Government Debates Empty Property Rates for Businesses Amidst Industry Concerns
On Tuesday 2 January, 2024, the property industry was thrown into turmoil as the government proposed changes to the Non-Domestic Rating Bill. The bill aims to increase transparency in the empty property rates system, but many in the industry remain skeptical of its effectiveness. In recent developments, however, the government and local authorities have shifted their focus towards addressing the minority of individuals who abuse the system, rather than providing support and simplification for the majority.
The recent autumn statement was an opportunity for the government to address the issue of empty property rates, but experts were disappointed by the lack of action taken. Despite consultation efforts from the Department for Levelling Up, Housing & Communities, it has been found that some businesses are exploiting the system by maintaining minimal occupancy periods in order to receive repeated reliefs. This has prompted the government to review how empty property reliefs should be implemented, potentially leading to a negative impact on charitable organizations that use vacant properties for purposes such as aid distribution centers. These organizations currently have zero rates liability as long as the properties are used for charitable purposes, but there are concerns that they may lose this relief altogether.
The current economic climate has also made it difficult for businesses to invest in their own operations, both on a local and national level. With high inflation and low growth, many business owners and leaders are unable to invest in additional properties. While some may be eligible for reliefs such as the Retail Hospitality and Leisure (RHL) relief, which offers a 75% discount on rates payable, this has not been enough to encourage investment. Anthony Hughes, Managing Director at RVA Surveyors, expressed his concerns about the situation, stating that punishing the majority for the actions of a few is not a solution. He also emphasized the need for more reasonable business rates in light of the current economic challenges.
One aspect of the empty property rates system that has been under scrutiny is the empty property relief. Currently, properties are eligible for relief for a period of three months, with industrial units receiving six months of relief. After this period, the property cannot receive relief unless it is occupied for at least six weeks before becoming vacant again. In September, a Treasury spokesperson stated that there are no plans to abolish this relief, but they are seeking views on proposals to address abuse and evasion.

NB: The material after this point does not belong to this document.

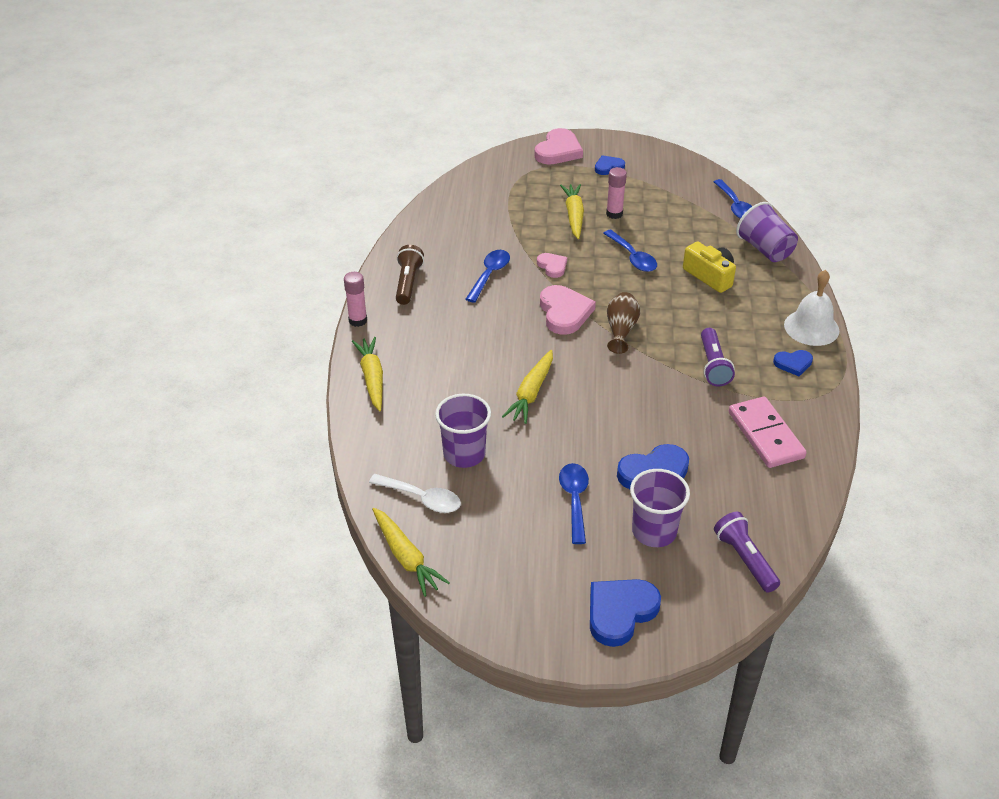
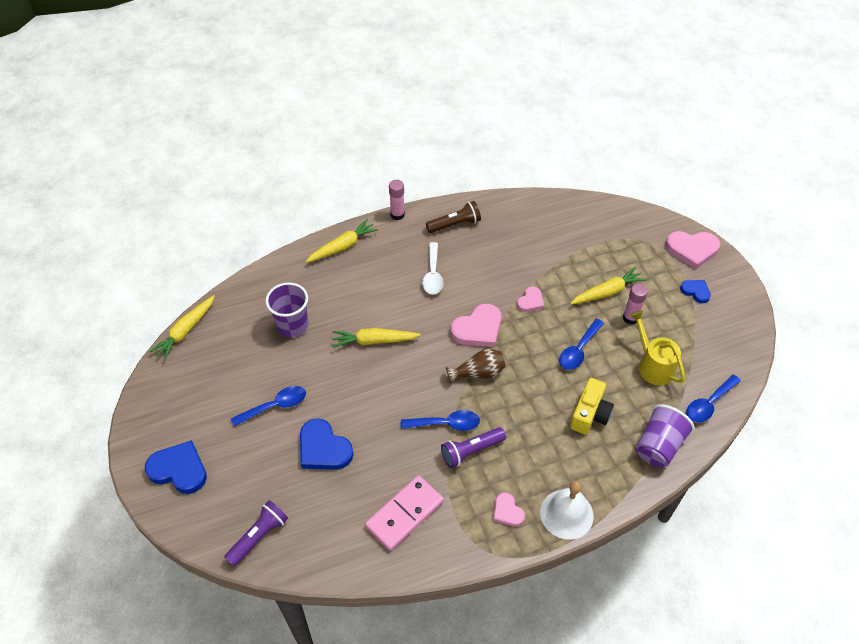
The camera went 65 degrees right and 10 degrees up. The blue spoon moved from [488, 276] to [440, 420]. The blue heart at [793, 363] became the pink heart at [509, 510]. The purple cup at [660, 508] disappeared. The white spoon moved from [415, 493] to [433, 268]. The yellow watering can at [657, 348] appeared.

In Wales, measures have already been taken to combat business rates avoidance. They have implemented a “reset period” of six months, during which a property must be occupied for at least six weeks before becoming eligible for relief again. This is one of the proposals being considered in the Business Rates Avoidance and Evasion Consultation.
According to the Local Government Association (LGA), unpaid business rates cost the Treasury £250 million in 2017/2018, which is equivalent to 1% of the projected total business rates income for that year. The most common form of avoidance was found to be repeated short-term occupation of a property, resulting in an average loss of £396,000 for that tax year. However, this is only a small portion of the expected £24.9 billion in business rates for 2023/2024. It is clear that the government’s resources would be better spent streamlining the business rates system to better suit modern needs.